Comparing hydrogen with oxygen, for example, the molecular
mass $m$ is up by a factor 16 but the velocity $u$ decreases by a factor 4 (since the molecular
kinetic energies ${\scriptscriptstyle \frac{1}{2}}m{v}^{2}$ are the same at the same temperature). In fact (see the table above), the viscosity
of oxygen is only *twice* that of
hydrogen, so from $\eta ={\scriptscriptstyle \frac{1}{3}}nmlu$ we conclude that the hydrogen molecule has
twice the mean free path distance $l$ between collisions$\u2014$not
surprising since it is smaller. Also,
helium must have an even longer mean free path, again not surprising for the
smallest molecule in existence.

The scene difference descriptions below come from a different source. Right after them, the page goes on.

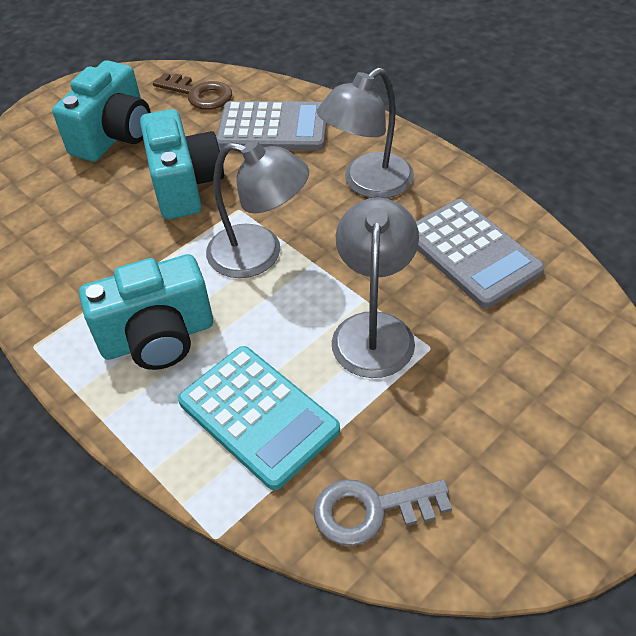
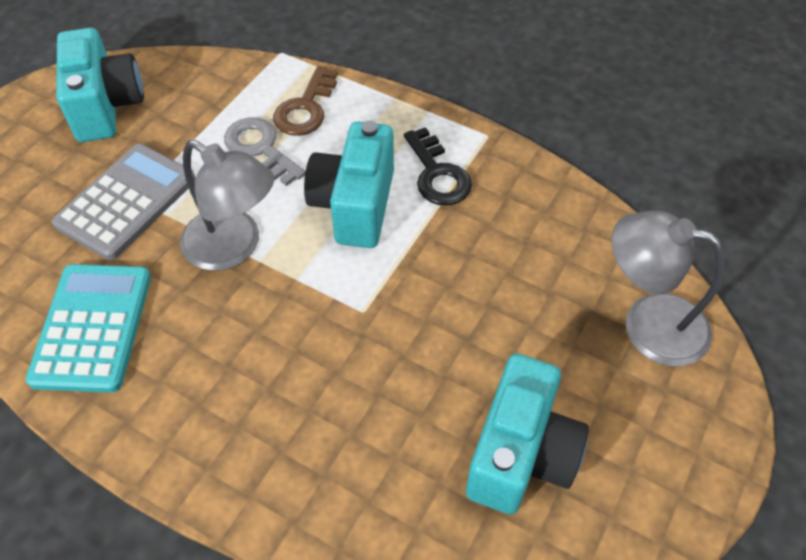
black key: 0 -> 1
grey calculator: 2 -> 1
grey lamp: 3 -> 2

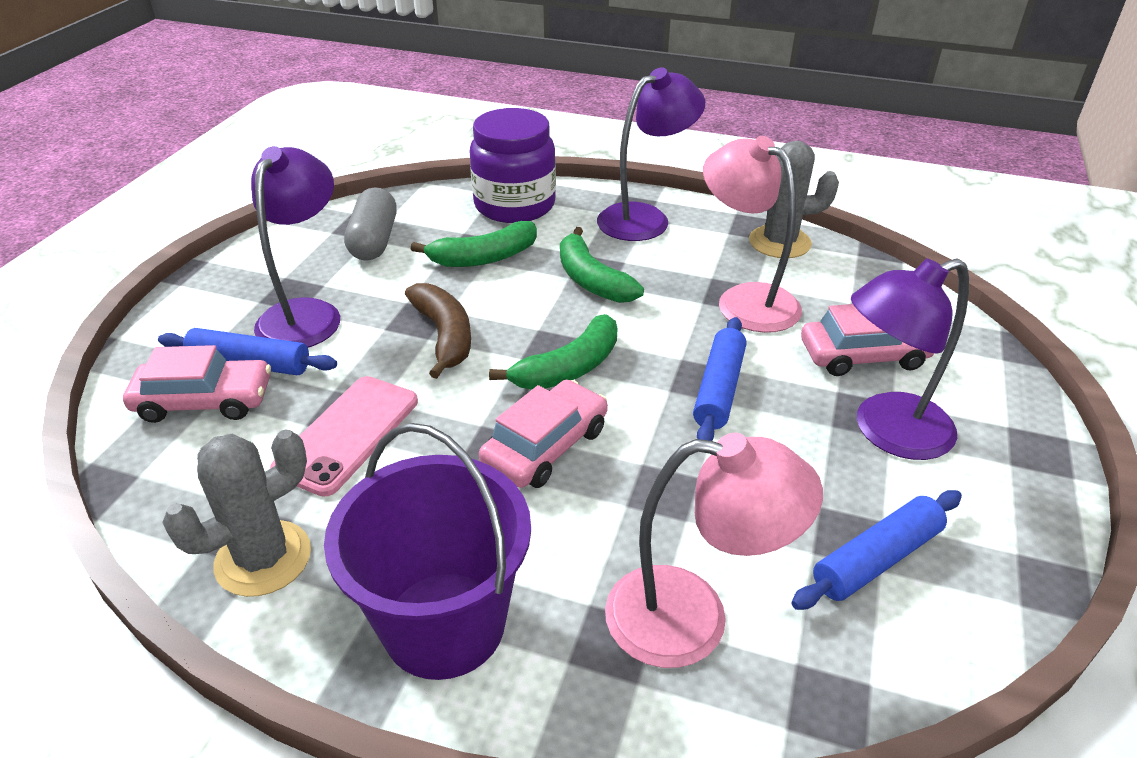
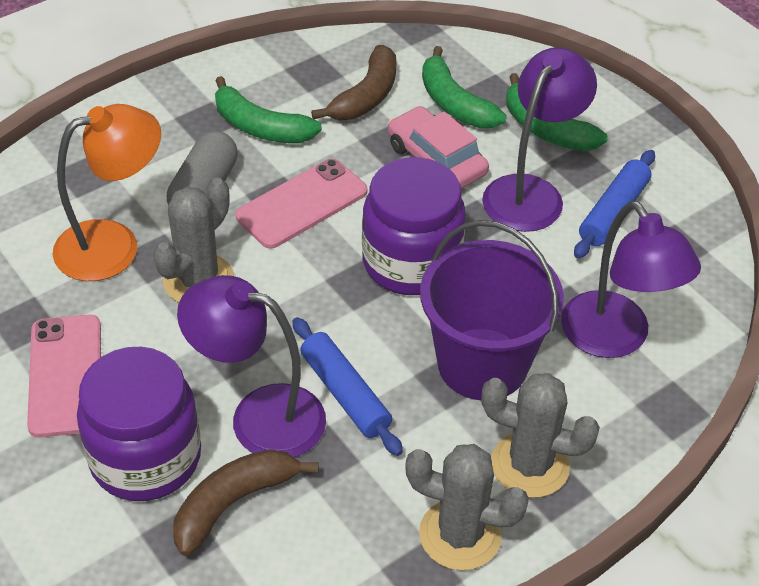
blue rolling pin: 3 -> 2
brown banana: 1 -> 2
grey cactus: 2 -> 3
orange lamp: 0 -> 1
pink car: 3 -> 1
pink lamp: 2 -> 0
pink phone: 1 -> 2
purple jar: 1 -> 2

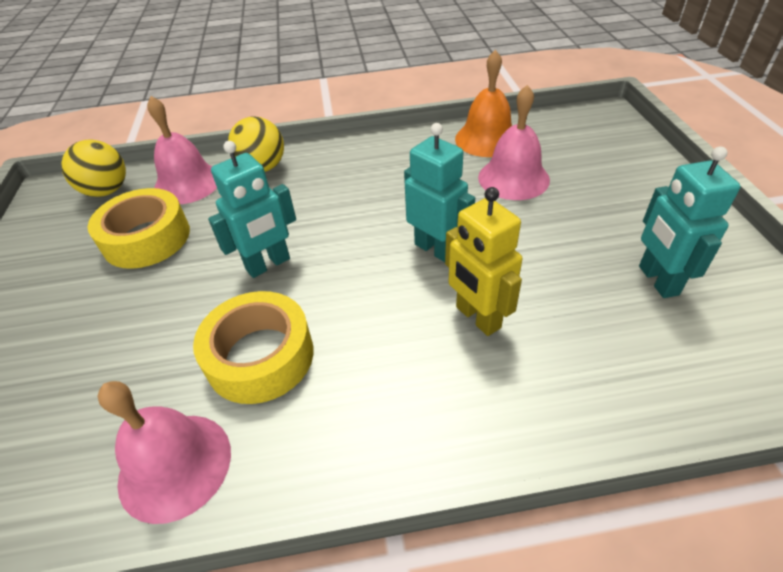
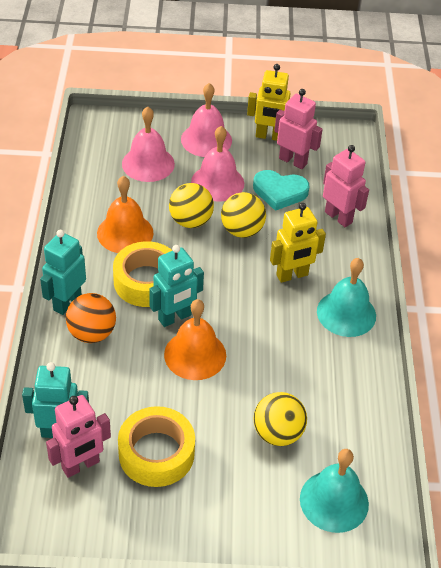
orange ball: 0 -> 1
orange bell: 1 -> 2
pink robot: 0 -> 3
turquoise bell: 0 -> 2
turquoise heart: 0 -> 1
yellow ball: 2 -> 3
yellow robot: 1 -> 2

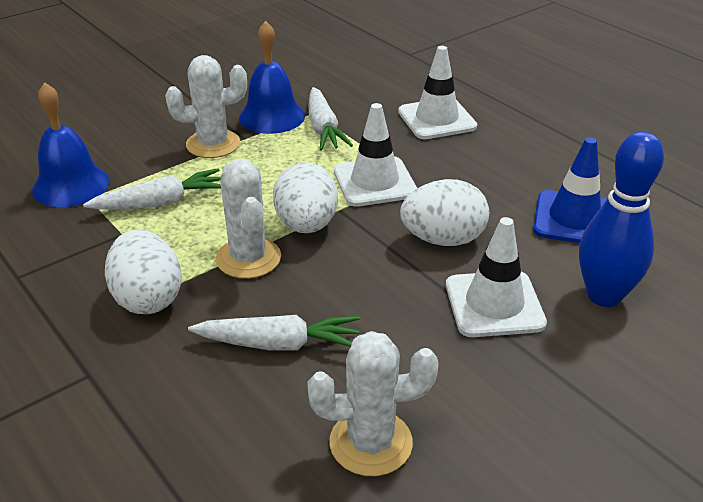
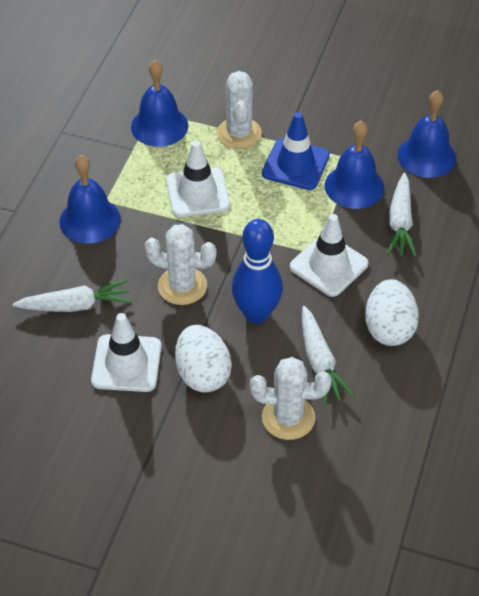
blue bell: 2 -> 4
white egg: 3 -> 2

The
quite large difference between nitrogen and oxygen, next to each other in the
periodic table, is because N_{2} has a trivalent bonding, tighter than
the divalent O_{2} bonding, and in fact the internuclear distance in
the N_{2} molecule is 10% less than in O_{2}. Xenon is heavy (atomic weight 131), but its
mean free path is shorter than the others because the atom is substantially larger,
and so an easier target.

Historically, the sizes of many atoms and molecules were first estimated from viscosity measurements using this method. In fact, just such a table of atomic and molecular diameters, calculated on the assumption that the atoms or molecules are hard spheres, can be found in the CRC tables. But the true picture is more complicated: the atoms are not just hard spheres, as mentioned earlier they have van der Waals attractive forces between them, beyond the outermost shell. Actually, the electronic densities of atoms and molecules can now be found fairly precisely by quantum calculations, and the resulting “radii” are in reasonable agreement with those deduced from viscosity (there is no obvious natural definition of radius for the electron cloud).

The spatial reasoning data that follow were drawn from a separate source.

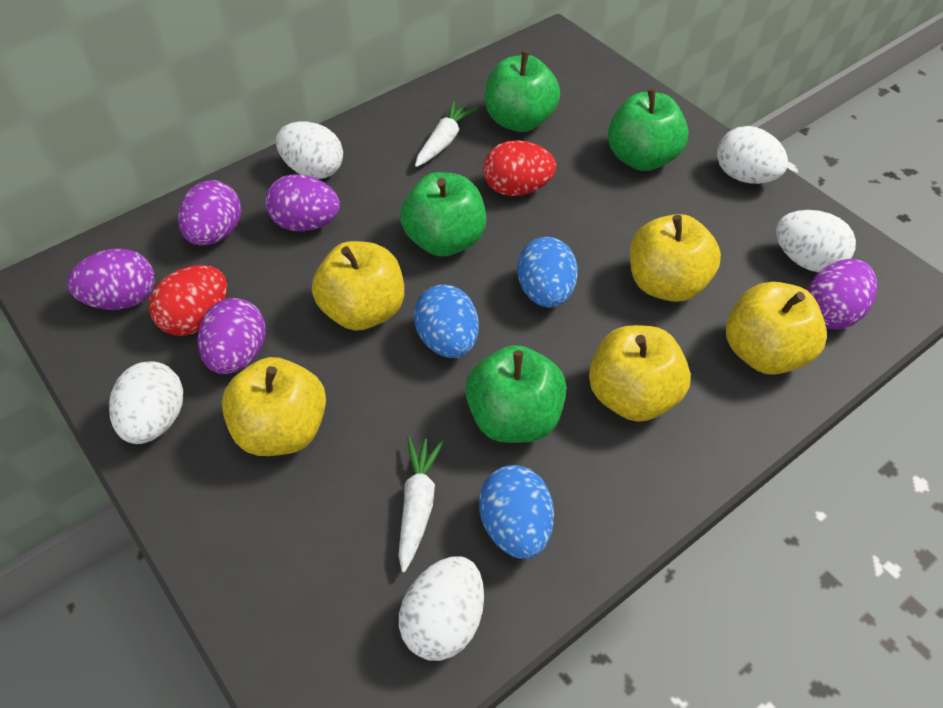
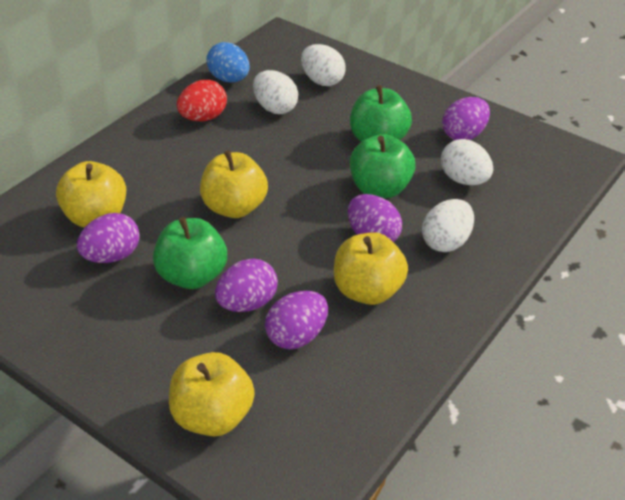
blue egg: 3 -> 1
green apple: 4 -> 3
red egg: 2 -> 1
white carrot: 2 -> 0
white egg: 5 -> 4
yellow apple: 5 -> 4

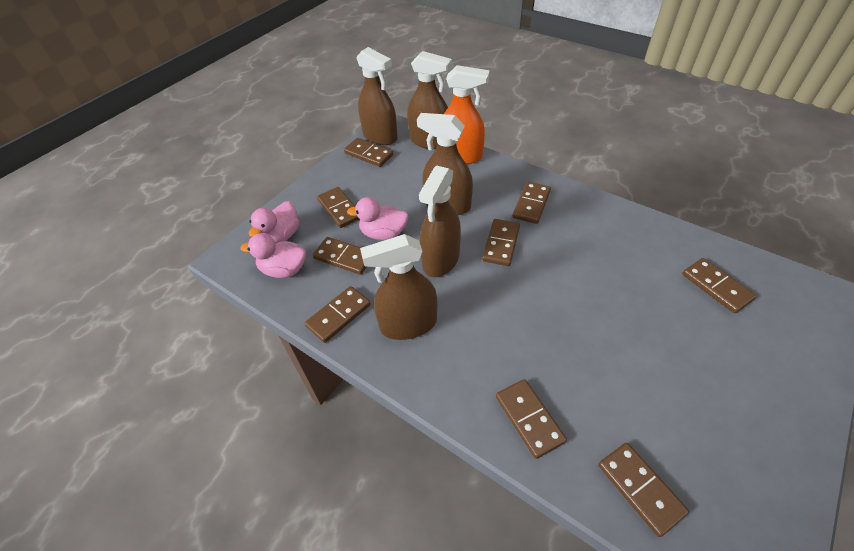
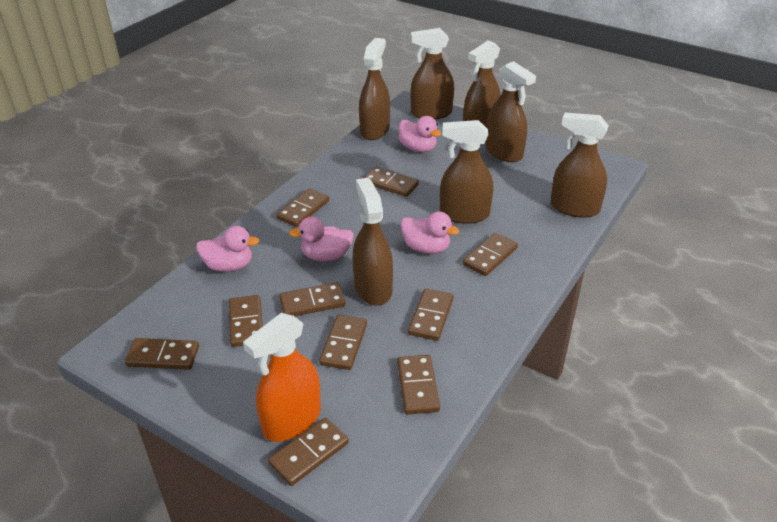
brown domino: 9 -> 10
brown spray bottle: 5 -> 7
pink duck: 3 -> 4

### More General Laminar Flow Velocity Distributions

We’ve analyzed a particularly simple case: for the fluid
between two parallel plates, the bottom plate at rest and the top moving at
steady speed ${v}_{0},$ the fluid stream velocity increases *linearly* from zero at the bottom to ${v}_{0}$ at the top.
For more realistic laminar flow situations, such as that away from the
banks in a wide river, or flow down a pipe, the rate of velocity increase on
going from the fixed boundary (river bed or pipe surface) into the fluid is no
longer linear, that is, $dv\left(z\right)/dz$ is not the same everywhere.

The key to analyzing these more general laminar flow patterns is to find the forces acting on a small area of one of the “sheets”. (Or a larger area of sheet if the flow is uniform in the appropriate direction.) There will be external forces such as gravity or pressure maintaining the flow, which must balance the viscous drag forces exerted by neighboring sheets if the fluid is not accelerating. The sheet-sheet drag force is equivalent to the force $F/A=\eta {v}_{0}/d$ exerted by the top “sheet” of fluid on the top plate in the previous discussion, except that now the forces are within the fluid. As we discussed earlier, the drag force on the top plate comes from molecules close to the plate bouncing off, gaining momentum, which is subsequently transferred to other molecules a little further away. For liquids, this mechanism involves distances of order a few molecular diameters, for gases a few mean free paths. In either case, the distances are tiny on a macroscopic scale. This means that the appropriate formula for the drag force on a plate, or that between one sheet of fluid on another, is

$$\frac{F}{A}=\eta \frac{dv\left(z\right)}{dz}.$$

The *rate of change of
stream velocity close to the interface* determines the drag force.

We shall show in the next lecture how this formula can be used to determine the flow pattern in a river, and that in a circular pipe.